Il faut s’imaginer au crépuscule, entre chien et loup, à la lisière entre ville et forêt. Dans le parc de la mairie à Vernier, vendredi et samedi, puis en août et septembre aux Evaux, au parc Bernasconi, à la Bâtie et au parc La Grange, l’imaginaire s’entremêle avec le réel. Pas étonnant alors qu’une créature composite surgisse au coin du bois, mi-humaine, mi-ourse.

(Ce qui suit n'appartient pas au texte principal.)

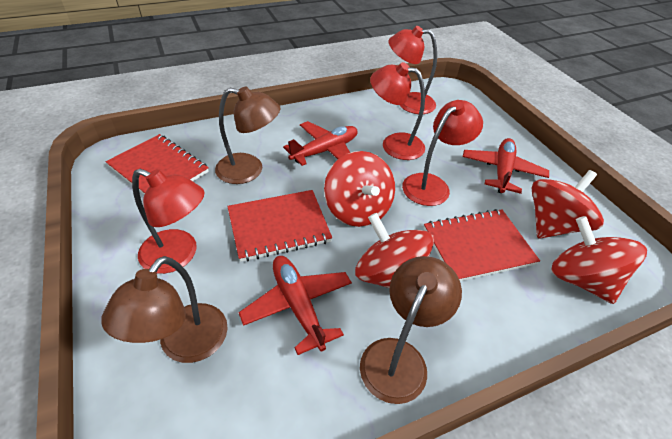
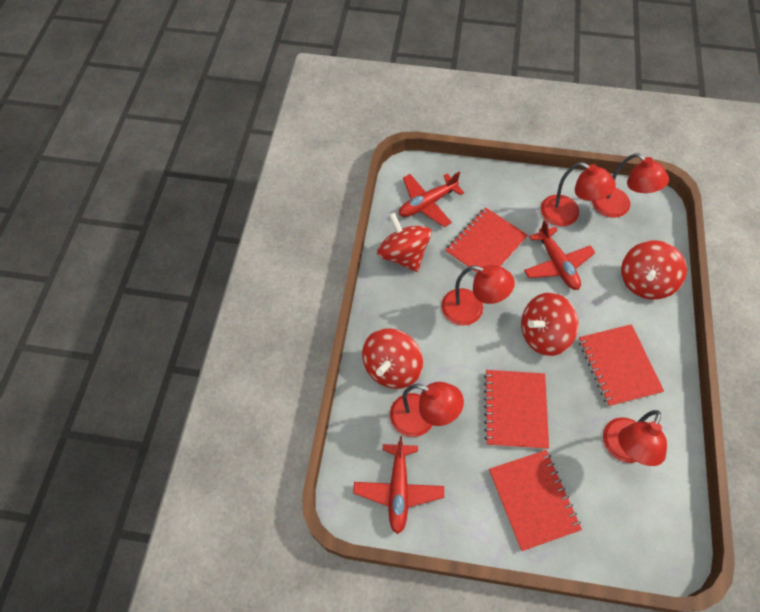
brown lamp: 3 -> 0
red lamp: 4 -> 5
red notebook: 3 -> 4

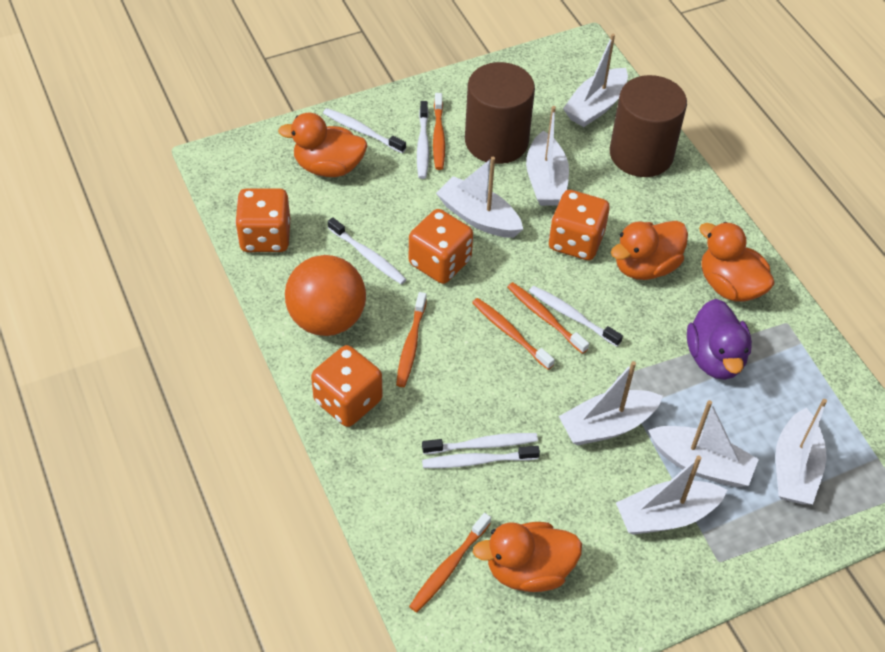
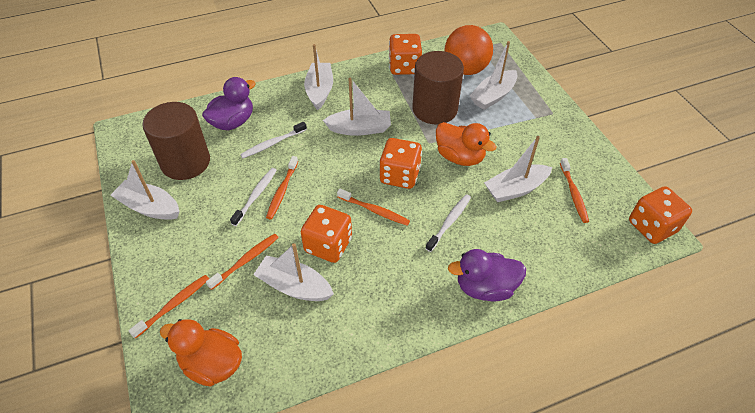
orange duck: 4 -> 2
purple duck: 1 -> 2
white boat: 7 -> 6
white toothbrush: 6 -> 3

Entre deux grognements, l’improbable bête va côtoyer une jeune femme, puis une autre, une troisième enfin. Des sœurs? Ou plusieurs fois la même? Qu’importe. Quand elle ne danse pas avec grâce comme ses alter ego, l’une d’entre elles raconte une étrange histoire: celle de l’anthropologue et écrivaine française Nastassja Martin, spécialiste des populations du Grand-Nord. Les Evènes, le peuple animiste du Kamtchatka chez qui elle s’est installée, l’ont surnommée Miedka, autrement dit celle qui vit entre les mondes.
Endroits insolites
«Miedka», c’est aussi le titre de la nouvelle création de la compagnie genevoise Zanco. Depuis 2005, cet ensemble d’artistes habiles à transformer la géographie urbaine en territoire fictionnel amène le théâtre chez les gens, souvent dans des endroits insolites: chantiers, arrière-cours, bibliothèques, bois et bosquets.

À quelques encablures de la première de «Miedka», on retrouve Yuval Dishon, le responsable artistique de Zanco, plongé dans les derniers réglages d’un spectacle itinérant d’environ 1 h 15, mêlant oralité, danse, marionnettes et musique. Au parc des Franchises, tout près de l’arcade où la compagnie s’est installée en 2021, le metteur en scène livre ses ultimes instructions à ses comédiennes, Maud Farrugia, Lola Kervroëdan et Karin Rose.
«Les propos de Nastassja Martin résonnaient avec plusieurs questionnements personnels.»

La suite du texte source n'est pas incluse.